Et plus j’avance dans le livre, plus je sens une élévation, au-dessus du danger, une forme d’acceptation nécessaire pour mieux lutter : « je produis ma propre lumière / contre les prédateurs ». Dans un aveu de puissance, elle dit savoir comment prendre soin d’elle, se protéger, se mettre à l’abri. Et elle avance, en territoires intérieurs nouveaux. C’est un appel à l’action. Anick Arsenault dédie son livre « aux ami.e.s qui ont soufflé fort pour rallumer mon feu. Et à l’amour qui le maintient vif ». C’est le corps en colère, le cœur engagé dans une course, un mouvement nécessaire, qu’Arsenault poursuit son chemin d’écriture et garde son feu puissant.
Apprivoiser le déclin
Dans La passion de Cobain2, le divorce parental se présente comme premier point commun, une ressemblance, une reconnaissance, entre le jeune Jonathan Charette et Kurt Cobain. Même si, au moment de l’annonce du suicide du chanteur, Cobain et son groupe ne semblent pas évoquer grand-chose pour l’adolescent, ce décès se transformera en une plongée dans un « deuil indéfectible », une émotion intense, une manière de vivre la fin de l’enfance, avec toutes les questions qu’elle entraîne sur ce qui s’en vient, ce qu’il y a de l’autre côté : « l’adhésion à la mélancolie / un stratagème pour survivre / à cette enfance périmée ».
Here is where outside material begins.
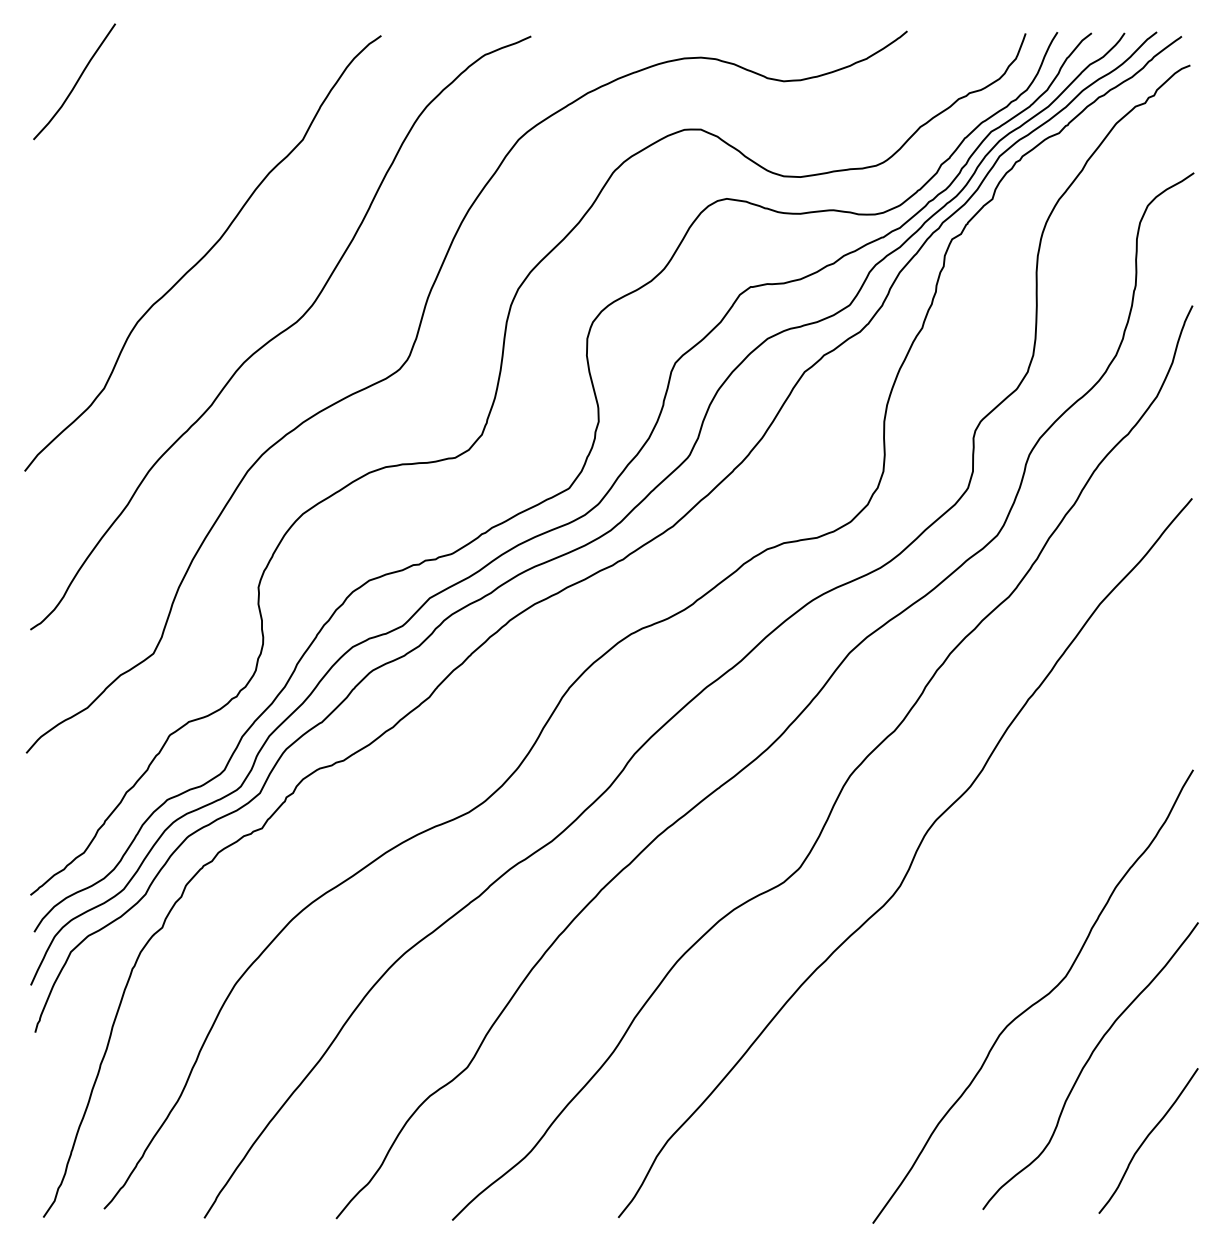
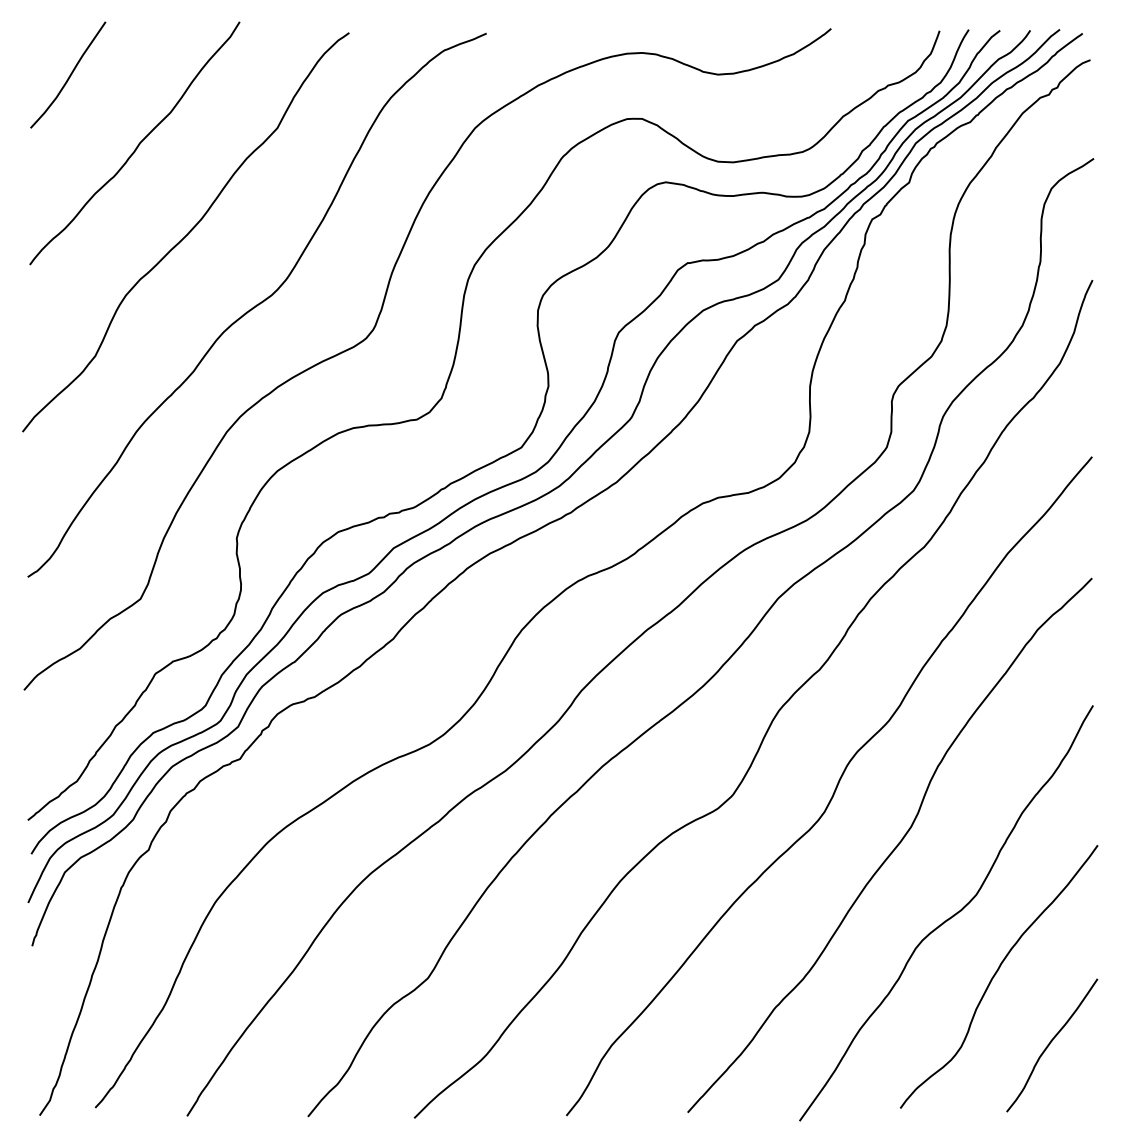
curve: (150, 158) -> (137, 145), added
curve: (976, 924) -> (894, 847), added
Les poèmes rappellent des entrées de journaux intimes, de carnets, ce qui les rend très personnels, collés sur des impressions et des souvenirs éclatants, emportés. Une guitare offerte en cadeau de Noël au poète le rapproche un peu plus de son idole. Il pourra enfin dire ce qu’il a dans les tripes.
« un pied-de-biche ouvre mes oreilles
l’hymne saccage la boîte crânienne
adieu les plates-bandes de pensées »
C’est ainsi que Charette décrit l’effet de la chanson Smells Like Teen Spirit. Mélancolie, révolte, drogue et musique, comme une envie de hurler et l’idée de la mort, jamais loin. À mesure que s’effectue la descente dans l’adolescence, le narrateur délaisse l’instrument, s’ouvre à la poésie de Lapointe, Giguère et Vanier, ces « princes du foudroiement » qui lui ouvriront les portes d’un autre univers.
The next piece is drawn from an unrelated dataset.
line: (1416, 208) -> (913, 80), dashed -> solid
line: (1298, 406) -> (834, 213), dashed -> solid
Après une vingtaine de pages, difficile pour moi de ne pas être profondément secouée, touchée par cette lecture. Les premiers poèmes se déroulent à la même époque où j’ai vécu mon adolescence et dans le quotidien, le mal-être du narrateur, je reconnais un reflet de ma propre peine. Un trait épais, erratique, lourd et appuyé, que j’imagine être un graffiti, mais qui se révèle un ruban de cassette, magnifique et puissante image, sépare les sections. La première se termine sur ces vers : « le départ de Kurt me hante / en vertu des pouvoirs / que la poésie me confère / j’annule sa mort sur-le-champ ».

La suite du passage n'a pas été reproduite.